Mais le facteur humain est également conditionné par des éléments extérieurs s’appliquant aux personnels et unités. Ainsi, une unité faiblement aguerrie pourra tenir une position tant qu’elle n’est pas sous le feu adverse, mais rompra dès que les pertes s’accumuleront. Mais même les unités les plus aguerries atteindront leur point de rupture sous un feu long et très nourri. De fait, il conviendra d’ajouter un paramètre de tension dans l’évaluation des effets du facteur humain, pour disposer d’une modélisation pertinente. Ce paramètre agirait comme un modificateur lors de l’évaluation des effets de l’aguerrissement ou du moral dans la simulation, pour en étendre ou diminuer les effets. Ces marqueurs de tension auraient une durée limitée conditionnée par les causes qui lui ont donné naissance, et seraient cumulatifs entre eux. Plus le score de tension serait élevé, plus les effets négatifs sur l’évaluation de l’aguerrissement et du moral seront exacerbés. A l’inverse, plus le score de tension sera bas, voir négatif dans certains cas particuliers, plus les effets positifs seront importants.

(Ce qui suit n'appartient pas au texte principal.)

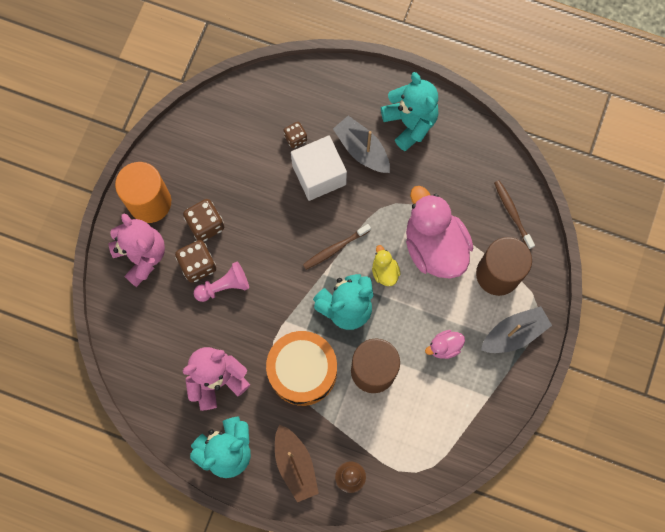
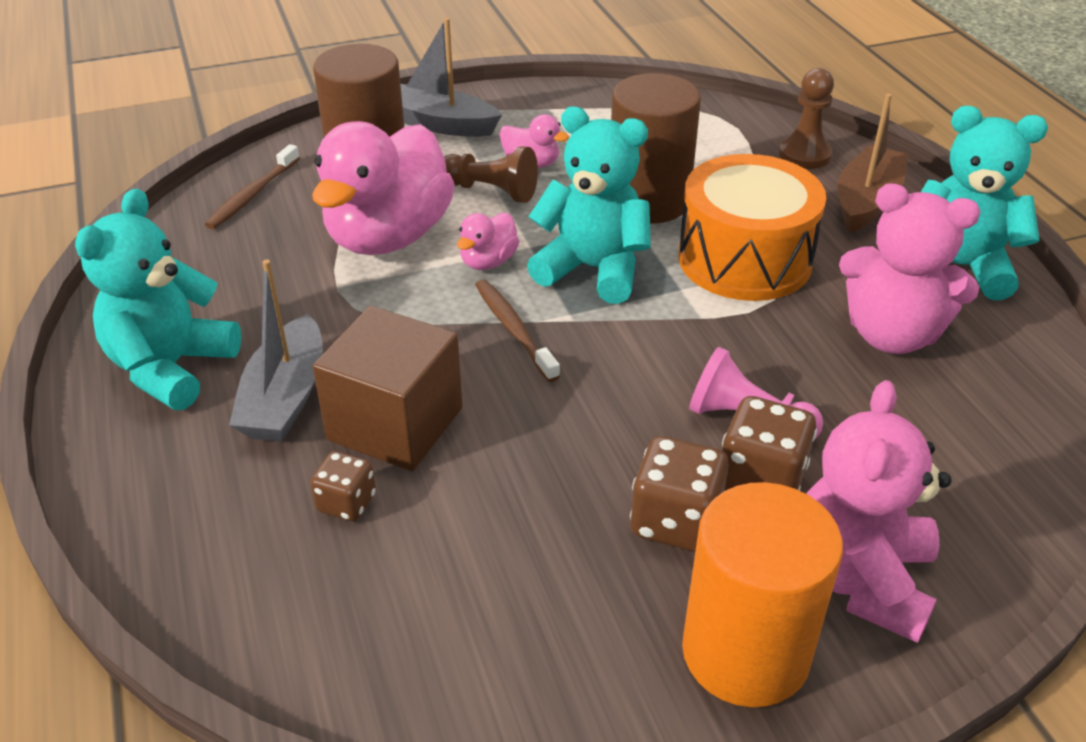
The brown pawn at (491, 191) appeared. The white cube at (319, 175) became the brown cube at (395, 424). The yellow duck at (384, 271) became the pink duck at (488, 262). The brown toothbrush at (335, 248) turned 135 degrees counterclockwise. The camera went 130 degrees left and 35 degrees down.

Le modèle non pondéré de simulation du facteur humain

Le modèle présenté repose donc sur 3 paramètres, l’aguerrissement, le moral, et le modificateur de tension, agissant à différents moments de la simulation, pour rendre au mieux le facteur humain dans la conduite des opérations.

Evaluation des effets du moral

Le Moral étant une donnée globale agissant au niveau stratégique, ses effets seront évalués selon un cycle défini pour l’ensemble des unités (toutes les heures, à chaque ‘tour’..). Ces effets seront déterminés par un jet aléatoire de faible amplitude, avec des effets corrigés des modificateurs de tension appliquées à l’unité sur la durée du cycle. Cette approche permet de ne pas créer d’effets immédiats du moral, mais une altération de sa résistance globale lors des engagements, ainsi que de sa capacité à suivre les ordres et à agir avec méthode et précision.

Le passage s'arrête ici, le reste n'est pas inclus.